= Washington Symphonic Brass =

Brass ensemble in Washington, D.C.

The Washington Symphonic Brass is an American professional modern brass ensemble, and a not-for-profit 501- (c)(3) arts organization. The ensemble performs in the Washington, DC, Maryland, and Northern Virginia areas. The WSB presents live concerts, produces commercial recordings, and educates young brass and percussion musicians. The WSB is the Ensemble-in-Residence at George Mason University and is a collaborative artist with the National Philharmonic Orchestra, the Fairfax Choral Society, and the Amadeus Orchestra.

==History==
The Washington Symphonic Brass was founded in 1993 by former National Symphony Orchestra trombonist Milton Stevens and trumpeter/arranger Phil Snedecor. It is incorporated in the state of Maryland.

The ensemble performs custom arrangements written by Phil Snedecor for large brass ensemble and percussion (four trumpets, four horns, four trombones, tuba, timpani, and percussion instruments), and plays both classical and modern symphonic music.

The WSB was presented with a Washington Area Music Award for recording excellence.

In 2012, the WSB's CD, The Edge, featured four of Phil Snedecor's arrangements of the music of Stravinsky, Shostakovich, Copland, and Berlioz.

In 2015, the WSB performed a composition by John Henderson at the Cathedral of St. Matthew the Apostle during a visit by Pope Francis.

== Discography ==
- Ancient Airs for Brass & Organ was recorded at Saint Luke Catholic Church in McLean, VA with William Neil, organist of National Presbyterian Church and the National Symphony Orchestra. "Ancient Airs" includes music of Respighi, Hildegard von Bingen, J.S. Bach, Praetorius and others.
- Nielsen on Brass was recorded at Washington National Cathedral with Douglas Major, organist.
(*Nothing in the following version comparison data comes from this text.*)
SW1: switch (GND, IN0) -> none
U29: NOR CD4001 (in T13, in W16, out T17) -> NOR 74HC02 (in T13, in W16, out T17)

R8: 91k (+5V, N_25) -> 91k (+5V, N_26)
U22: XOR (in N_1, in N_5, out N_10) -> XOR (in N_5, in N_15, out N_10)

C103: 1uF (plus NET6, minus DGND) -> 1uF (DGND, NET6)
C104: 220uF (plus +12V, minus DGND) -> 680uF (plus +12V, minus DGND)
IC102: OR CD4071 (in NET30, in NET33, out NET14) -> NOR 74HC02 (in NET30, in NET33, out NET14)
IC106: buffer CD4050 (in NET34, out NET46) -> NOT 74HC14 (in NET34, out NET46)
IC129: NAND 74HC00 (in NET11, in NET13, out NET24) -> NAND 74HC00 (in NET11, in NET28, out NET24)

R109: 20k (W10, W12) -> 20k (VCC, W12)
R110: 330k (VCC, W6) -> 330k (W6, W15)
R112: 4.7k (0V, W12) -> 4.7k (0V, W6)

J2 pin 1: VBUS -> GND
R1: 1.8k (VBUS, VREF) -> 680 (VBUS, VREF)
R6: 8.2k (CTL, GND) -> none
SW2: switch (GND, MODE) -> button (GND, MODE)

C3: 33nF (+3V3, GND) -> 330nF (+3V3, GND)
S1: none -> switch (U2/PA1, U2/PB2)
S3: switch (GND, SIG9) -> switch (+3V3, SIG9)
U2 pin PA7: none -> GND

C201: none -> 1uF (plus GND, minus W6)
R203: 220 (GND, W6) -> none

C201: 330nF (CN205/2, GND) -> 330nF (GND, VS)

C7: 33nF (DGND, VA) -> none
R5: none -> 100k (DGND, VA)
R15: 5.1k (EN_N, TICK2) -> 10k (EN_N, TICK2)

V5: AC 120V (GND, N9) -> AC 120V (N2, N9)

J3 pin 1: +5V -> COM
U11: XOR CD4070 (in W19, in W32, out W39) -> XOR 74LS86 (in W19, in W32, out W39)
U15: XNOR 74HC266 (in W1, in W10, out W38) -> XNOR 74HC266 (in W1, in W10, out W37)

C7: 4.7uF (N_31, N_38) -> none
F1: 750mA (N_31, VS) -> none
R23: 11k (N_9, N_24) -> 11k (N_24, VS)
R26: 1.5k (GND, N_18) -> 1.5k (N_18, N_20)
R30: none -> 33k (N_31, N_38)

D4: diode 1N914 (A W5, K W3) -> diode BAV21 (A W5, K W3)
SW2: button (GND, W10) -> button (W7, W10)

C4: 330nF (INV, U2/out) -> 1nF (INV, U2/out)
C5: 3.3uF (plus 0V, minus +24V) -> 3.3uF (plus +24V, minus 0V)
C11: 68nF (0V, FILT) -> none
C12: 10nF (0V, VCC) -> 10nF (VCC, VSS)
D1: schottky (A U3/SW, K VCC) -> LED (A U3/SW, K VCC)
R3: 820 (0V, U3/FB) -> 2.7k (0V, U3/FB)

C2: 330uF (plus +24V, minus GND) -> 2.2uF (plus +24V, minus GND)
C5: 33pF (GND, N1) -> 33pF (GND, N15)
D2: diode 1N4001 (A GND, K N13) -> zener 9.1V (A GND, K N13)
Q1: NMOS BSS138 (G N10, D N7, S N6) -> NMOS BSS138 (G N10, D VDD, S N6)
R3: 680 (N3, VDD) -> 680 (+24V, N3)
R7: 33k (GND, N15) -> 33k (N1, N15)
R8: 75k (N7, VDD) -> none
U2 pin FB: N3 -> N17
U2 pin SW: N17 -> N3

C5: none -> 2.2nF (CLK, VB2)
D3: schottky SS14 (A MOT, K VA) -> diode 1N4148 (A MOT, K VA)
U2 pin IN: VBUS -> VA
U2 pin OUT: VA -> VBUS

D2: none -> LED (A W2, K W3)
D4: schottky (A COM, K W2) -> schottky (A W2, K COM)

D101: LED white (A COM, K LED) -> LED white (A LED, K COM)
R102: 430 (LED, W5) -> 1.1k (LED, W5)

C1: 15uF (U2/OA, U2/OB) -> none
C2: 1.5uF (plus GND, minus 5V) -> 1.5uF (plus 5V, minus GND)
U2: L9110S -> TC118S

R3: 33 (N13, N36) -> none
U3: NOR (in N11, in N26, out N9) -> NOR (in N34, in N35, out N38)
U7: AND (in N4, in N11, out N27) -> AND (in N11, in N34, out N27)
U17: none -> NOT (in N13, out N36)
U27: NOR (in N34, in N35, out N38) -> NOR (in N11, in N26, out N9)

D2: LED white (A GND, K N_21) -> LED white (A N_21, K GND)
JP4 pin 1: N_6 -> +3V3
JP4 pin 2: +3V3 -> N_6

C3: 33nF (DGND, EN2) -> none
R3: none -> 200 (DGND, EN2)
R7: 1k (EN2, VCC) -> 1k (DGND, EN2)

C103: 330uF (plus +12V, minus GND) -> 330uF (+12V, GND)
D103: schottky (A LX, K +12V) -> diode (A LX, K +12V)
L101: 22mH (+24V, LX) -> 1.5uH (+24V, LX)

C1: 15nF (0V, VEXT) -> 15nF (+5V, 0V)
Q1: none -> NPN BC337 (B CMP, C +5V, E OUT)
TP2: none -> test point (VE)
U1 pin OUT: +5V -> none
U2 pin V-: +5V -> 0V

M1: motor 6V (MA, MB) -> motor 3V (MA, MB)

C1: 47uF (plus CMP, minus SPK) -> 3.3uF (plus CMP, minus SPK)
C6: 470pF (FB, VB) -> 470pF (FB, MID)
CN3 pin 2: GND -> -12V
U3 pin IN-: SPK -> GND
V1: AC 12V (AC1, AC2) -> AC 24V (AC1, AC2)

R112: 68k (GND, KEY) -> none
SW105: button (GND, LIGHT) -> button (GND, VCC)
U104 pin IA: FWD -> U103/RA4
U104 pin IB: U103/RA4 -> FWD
Included is the music of Carl Nielsen—his Symphony No. 3 "Sinfonia Espansiva", nine of the Short Preludes for Organ, Op. 51, and The Aladdin Suite, Op. 34
- Dances with Brass was recorded at The National Presbyterian Church in Washington, D.C. and includes symphonic dances arranged specifically for the Washington Symphonic Brass by Phil Snedecor.
- Burana in Brass, features music from Carl Orff's Carmina Burana. as well as the Finale to the Saint-Saëns famous "Organ Symphony" and solo performances from members of the WSB. Released on the Warner Classics label.